In [None]:
%pip install requests tqdm

In [None]:
import requests
import csv
import os
from tqdm import tqdm

def fetch_louvre_data(start=1, end=100, output="louvre_peintures.csv", error_log="erreurs.log", done_ids_path="done_ids.txt"):
    base_url = "https://collections.louvre.fr/ark:/53355/cl{:09d}.json"
    fieldnames = ["arkId", "title", "collection", "creator", "image"]

    # Lire les ARKs déjà présents dans le CSV
    existing_arks = set()
    if os.path.exists(output):
        with open(output, newline='', encoding='utf-8') as f:
            reader = csv.DictReader(f)
            existing_arks = {row["arkId"] for row in reader}

    # Lire les ARKs déjà traités (réussis ou échoués)
    done_ids = set()
    if os.path.exists(done_ids_path):
        with open(done_ids_path, encoding="utf-8") as f:
            done_ids = {line.strip() for line in f}

    # Ouvrir les fichiers en mode ajout
    with open(output, mode="a", newline="", encoding="utf-8") as f_out, \
         open(error_log, mode="a", encoding="utf-8") as f_err:

        writer = csv.DictWriter(f_out, fieldnames=fieldnames)
        if os.stat(output).st_size == 0:
            writer.writeheader()

        for i in tqdm(range(start, end + 1)):
            ark_id = f"cl{str(i).zfill(9)}"
            if ark_id in existing_arks or ark_id in done_ids:
                continue

            url = base_url.format(i)
            try:
                r = requests.get(url, timeout=5)
                if r.status_code != 200:
                    # Ne logue pas les erreurs attendues (404, etc.)
                    with open(done_ids_path, "a", encoding="utf-8") as f_done:
                        f_done.write(ark_id + "\n")
                    continue

                data = r.json()
                if data.get("collection", "") != "Département des Peintures":
                    with open(done_ids_path, "a", encoding="utf-8") as f_done:
                        f_done.write(ark_id + "\n")
                    continue

                image = ""
                if isinstance(data.get("image"), list) and data["image"]:
                    image = data["image"][0].get("urlImage", "")

                creators = ", ".join(c.get("label", "") for c in data.get("creator", []))

                row = {
                    "arkId": data.get("arkId", ""),
                    "title": data.get("title", ""),
                    "collection": data.get("collection", ""),
                    "creator": creators,
                    "image": image,
                }

                writer.writerow(row)
                f_out.flush()

            except Exception as e:
                msg = str(e).lower()
                if not any(x in msg for x in ["404", "403", "timeout", "status code"]):
                    f_err.write(f"{ark_id} - {str(e)}\n")
                    f_err.flush()
            finally:
                # Toujours marquer l'ID comme traité
                with open(done_ids_path, "a", encoding="utf-8") as f_done:
                    f_done.write(ark_id + "\n")

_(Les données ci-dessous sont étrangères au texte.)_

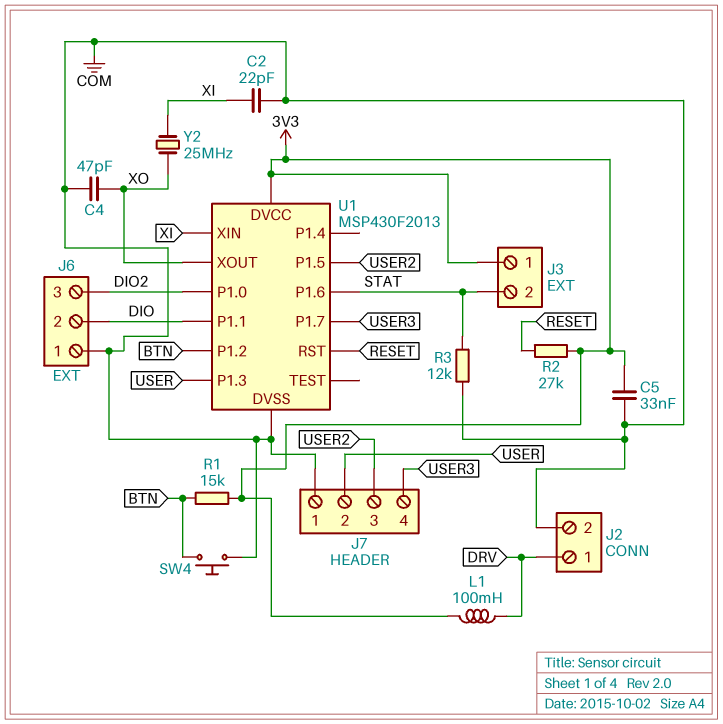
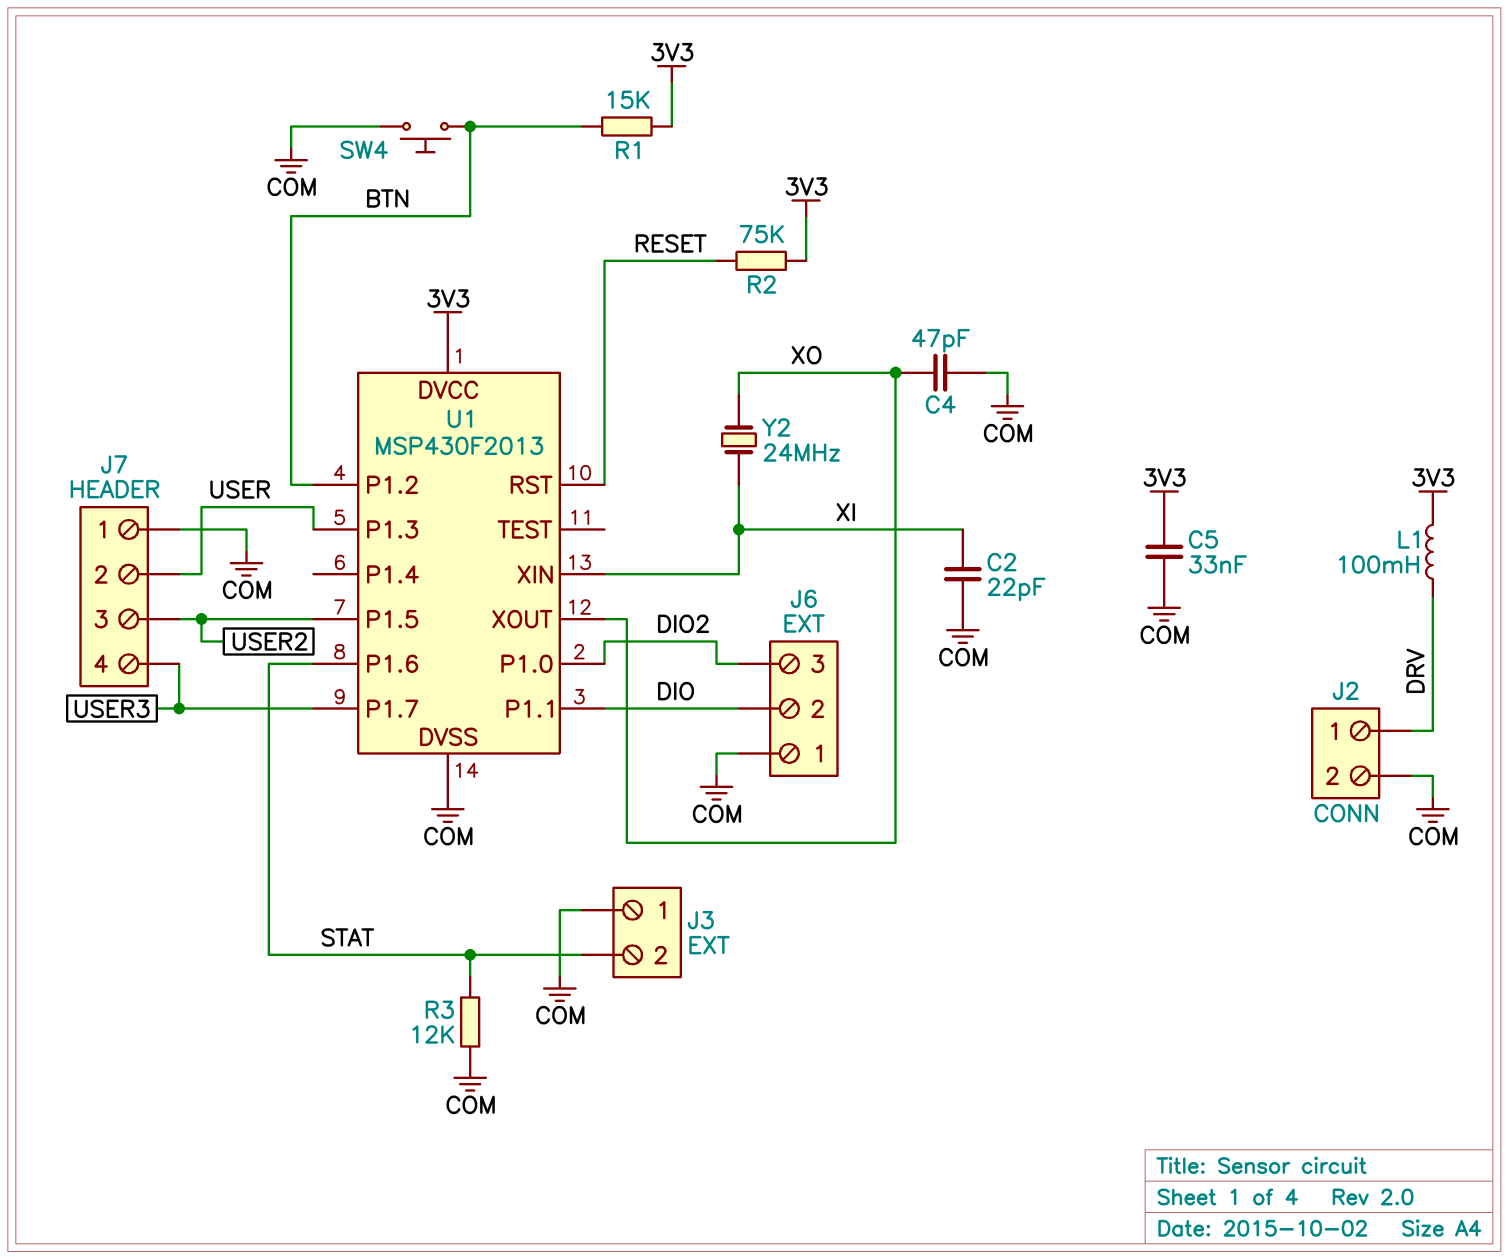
J3 pin 1: 3V3 -> COM
R2: 27k (3V3, RESET) -> 75k (3V3, RESET)
Y2: 25MHz (XI, XO) -> 24MHz (XI, XO)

    print(f"✅ Traitement terminé de {start} à {end}")


In [None]:
fetch_louvre_data(start=50000, end=51000)

In [None]:
import os
import csv
import requests
from tqdm import tqdm
from urllib.parse import urlparse

def telecharger_images(csv_path="louvre_peintures.csv", dossier_images="images", log_erreurs="erreurs_images.log"):
    os.makedirs(dossier_images, exist_ok=True)

    with open(csv_path, newline='', encoding='utf-8') as f_csv, \
         open(log_erreurs, mode="a", encoding="utf-8") as f_log:

        reader = csv.DictReader(f_csv)
        for row in tqdm(reader):
            ark_id = row.get("arkId", "")
            url_image = row.get("image", "")

            if not ark_id or not url_image:
                continue  # pas d'image à traiter

            nom_fichier = nom_fichier = f"{ark_id}.jpg"
            chemin_image = os.path.join(dossier_images, nom_fichier)

            if os.path.exists(chemin_image):
                continue  # déjà téléchargée

            try:
                r = requests.get(url_image, timeout=10)
                if r.status_code == 200:
                    with open(chemin_image, "wb") as f_img:
                        f_img.write(r.content)
                else:
                    raise Exception(f"Status code {r.status_code}")
            except Exception as e:
                f_log.write(f"{ark_id} - {url_image} - {str(e)}\n")
                f_log.flush()

    print(f"✅ Téléchargement terminé.")

if __name__ == "__main__":
    telecharger_images()